Наконец рога даахи упали косами, а глаза из янтарно-желтых стали серыми, Фасхил отряхнул складки на развернувшейся рубахе, затянул пояс и тоже приветственно протянул руки:
- И тебе мир, детеныш Тьмы. Иди ближе, сегодня здесь так красиво, - и сразу же отвернулся.
Фасхил стоял на площадке, шагах в пяти от неогороженного края, словно над обрывом в небо, и смотрел на горы. От лестницы гор видно не было, лишь редкие золотистые перья в синеве да ветер, рвущий одежду и темно-серые косы даахи. Рассердившись на свою робость, Адалан вышел на площадку и, встав рядом с Фасхилом, снова сосредоточился на выравнивании ритма сердца и дыхания. Только получалось плохо: стоило предводителю крылатых пошевелиться, или просто шальной порыв ветра бросал в сторону быструю тень - сердце подскакивало, а дыхание замирало. Не выходило у Адалана не замечать соседа, хотя тот, казалось, совсем о нем забыл.
Наконец Фасхил все же удостоил его вниманием.
- Посмотри вдаль, - сказал он.
Адалан послушался. Вдали были горы Поднебесья. Ледники пиков сияли серебром и золотом, они словно парили в небе, а ближе покрытые лесом склоны казались почти черными, тяжелыми и суровыми. Вершины Стража отсюда увидеть было невозможно, но Адалану все равно казалось, что он различает вдали клубящийся дымок. В груди вдруг защемило от тоски и одиночества.

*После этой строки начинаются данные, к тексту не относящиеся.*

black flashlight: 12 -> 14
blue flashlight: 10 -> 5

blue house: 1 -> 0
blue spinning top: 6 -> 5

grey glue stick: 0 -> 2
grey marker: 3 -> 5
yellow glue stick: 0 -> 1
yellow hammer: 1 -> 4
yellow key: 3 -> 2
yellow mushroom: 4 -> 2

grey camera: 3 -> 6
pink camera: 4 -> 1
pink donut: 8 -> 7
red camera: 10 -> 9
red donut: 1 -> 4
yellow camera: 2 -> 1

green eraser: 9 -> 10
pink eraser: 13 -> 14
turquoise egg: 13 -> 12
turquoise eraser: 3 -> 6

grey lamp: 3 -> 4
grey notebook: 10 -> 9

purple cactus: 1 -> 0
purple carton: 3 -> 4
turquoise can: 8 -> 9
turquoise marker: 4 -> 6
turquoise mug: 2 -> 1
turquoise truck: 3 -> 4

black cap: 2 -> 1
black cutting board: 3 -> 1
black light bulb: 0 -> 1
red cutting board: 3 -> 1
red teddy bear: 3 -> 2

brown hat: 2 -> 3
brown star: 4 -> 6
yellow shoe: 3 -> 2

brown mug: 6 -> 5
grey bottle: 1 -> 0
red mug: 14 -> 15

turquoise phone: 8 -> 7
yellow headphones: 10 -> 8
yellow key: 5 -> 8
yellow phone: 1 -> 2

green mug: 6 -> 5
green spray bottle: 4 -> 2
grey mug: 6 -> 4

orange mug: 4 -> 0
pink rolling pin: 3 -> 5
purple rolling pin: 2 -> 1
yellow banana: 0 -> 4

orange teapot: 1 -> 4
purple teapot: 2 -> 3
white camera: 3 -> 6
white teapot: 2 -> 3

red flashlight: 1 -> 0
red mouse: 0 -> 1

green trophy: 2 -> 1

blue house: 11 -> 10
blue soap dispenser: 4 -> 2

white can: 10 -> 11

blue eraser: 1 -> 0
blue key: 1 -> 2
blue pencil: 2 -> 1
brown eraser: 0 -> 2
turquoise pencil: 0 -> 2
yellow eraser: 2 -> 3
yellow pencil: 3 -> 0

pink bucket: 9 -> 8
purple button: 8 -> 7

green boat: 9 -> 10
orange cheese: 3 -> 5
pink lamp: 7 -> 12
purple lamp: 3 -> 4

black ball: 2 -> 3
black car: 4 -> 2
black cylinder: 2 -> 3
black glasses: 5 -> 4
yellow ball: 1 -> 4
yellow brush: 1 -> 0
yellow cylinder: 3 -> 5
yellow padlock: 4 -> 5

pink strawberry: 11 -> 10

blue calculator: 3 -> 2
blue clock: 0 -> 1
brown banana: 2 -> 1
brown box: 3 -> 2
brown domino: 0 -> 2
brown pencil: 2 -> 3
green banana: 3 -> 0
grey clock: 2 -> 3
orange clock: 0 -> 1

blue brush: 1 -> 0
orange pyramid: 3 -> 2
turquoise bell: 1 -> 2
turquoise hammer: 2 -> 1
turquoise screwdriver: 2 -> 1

И так потянуло домой, в Гнезда, к друзьям, к веселым играм, к маме... к Ягодке.
- Очень редко, - продолжал т’хаа-сар, - но случается, что у даахи рождается птенец, не способный измениться, боящийся боли, неба и полетов. Как только такому детенышу исполняется три года, мать приводит его к обрыву и толкает вниз. Тогда он раскрывает крылья.
Адалан не собирался разговаривать с этим зверюгой, но все же спросил, сам не зная, зачем:
- А если не раскроет?
- Разобьется, - ответил т’хаа-сар и, сделав несколько шагов, замер на самом краю. - Только я ни разу о таком не слышал. Иди сюда.
Адалан всегда понимал, что он - не даахи и никогда летать не сможет, но сейчас почему-то со всей ясностью представил себя, летящего вниз с башни, свое собственное тело, безвольно переворачивающееся в полете, ищущие опоры руки, застывшие в безумном ужасе глаза... нет, не может быть! Такое просто невозможно - никто его не столкнет. Но сердце уже неслось вскачь, не подчиняясь рассудку.